However, no matter which type of finance option you choose, you will need to complete some background work and research before going ahead with your motorhome finance option. The things you should do before signing any contract include checking your credit score, understanding your best options, shopping around for the best deal, being aware of the total cost of the finance deal, and reading all the paperwork.
Identify the motorhome finance choices open to you
It is crucial that prior to committing to a motorhome finance package you fully comprehend the plus and minus points of each one, and how each finance package will suit your needs and circumstances. Most motorhomes purchased today are either leased or bought via some type of motorhome finance option. These days, people who are considering purchasing a motorhome on finance have several options available to them, these include Personal Contract Hire (PCH) Personal Contract Purchase (PCP) or Hire Purchase (HP). Therefore, it is worth looking at the pros and cons of each of these and any other motorhome finance options rather than committing to the first one that comes along.
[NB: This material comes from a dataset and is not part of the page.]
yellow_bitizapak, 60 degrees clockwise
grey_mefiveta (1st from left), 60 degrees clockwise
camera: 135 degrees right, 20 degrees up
Make sure you know the total cost of your finance option
You may find that some finance packages come with enticing low monthly repayment amounts; however, there could well be a sting in the tail with many of these enticing finance plans requiring a sizeable final payment at the end of the agreement. The lowest monthly payment option is not always the best when it comes to motorhome finance. There may well be options where the monthly repayment is higher, but over the length of the agreement it may work out cheaper and have more flexibility. Finally, you should factor in the interest rate and how this will impact the total cost of the plan.
Know your credit score
When applying for motorhome finance, the lender will no doubt assess the risk of lending you the money by checking your credit score. Naturally, the higher your score the better chance you have of seeing your application succeed, whereas if you have a moderate to poor rating you may find it difficult to get the amount of finance you need. In addition to checking your credit score, the lender may also consider your total income as well as any other financial commitments you have. To check your credit score you can use any number of different credit file agencies, such as Experian and Equifax.
Don’t settle on the first finance provider
It is easy to sign up to the first motorhome finance provider that offers you a deal, but it is in your own best interests to shop around. The best way to do this is to first figure out how much money you will put down for the deposit, then work out how much you can afford to repay each month, and for how long. Once you have these figures in mind, you can then shop around to find the best deal from any number of motorhome finance companies, other lenders or your bank.
Above all, be honest
It is imperative that when you complete your motorhome finance application you do so honestly. There may be a temptation to lie or exaggerate certain things in the hope of swinging the application in your favour, but this can end up causing all kinds of problems in the future. If it is discovered that you have lied on your finance application you may find your application is declined, or it may affect your credit score. On a more serious level, you may be deemed to be committing credit fraud, which is a criminal offence.
If you are unsure about anything, ask questions
When it comes to motorhome finance, it is much better to be safe than sorry, as with most credit applications, it can seem confusing at first. When visiting the dealership, make sure you fully understand everything the dealer is saying to you and don’t be shy in asking them to explain again anything you do not understand. If you are still unsure, then there is no shame in asking the dealer to put everything in writing for you to take home and read at your leisure.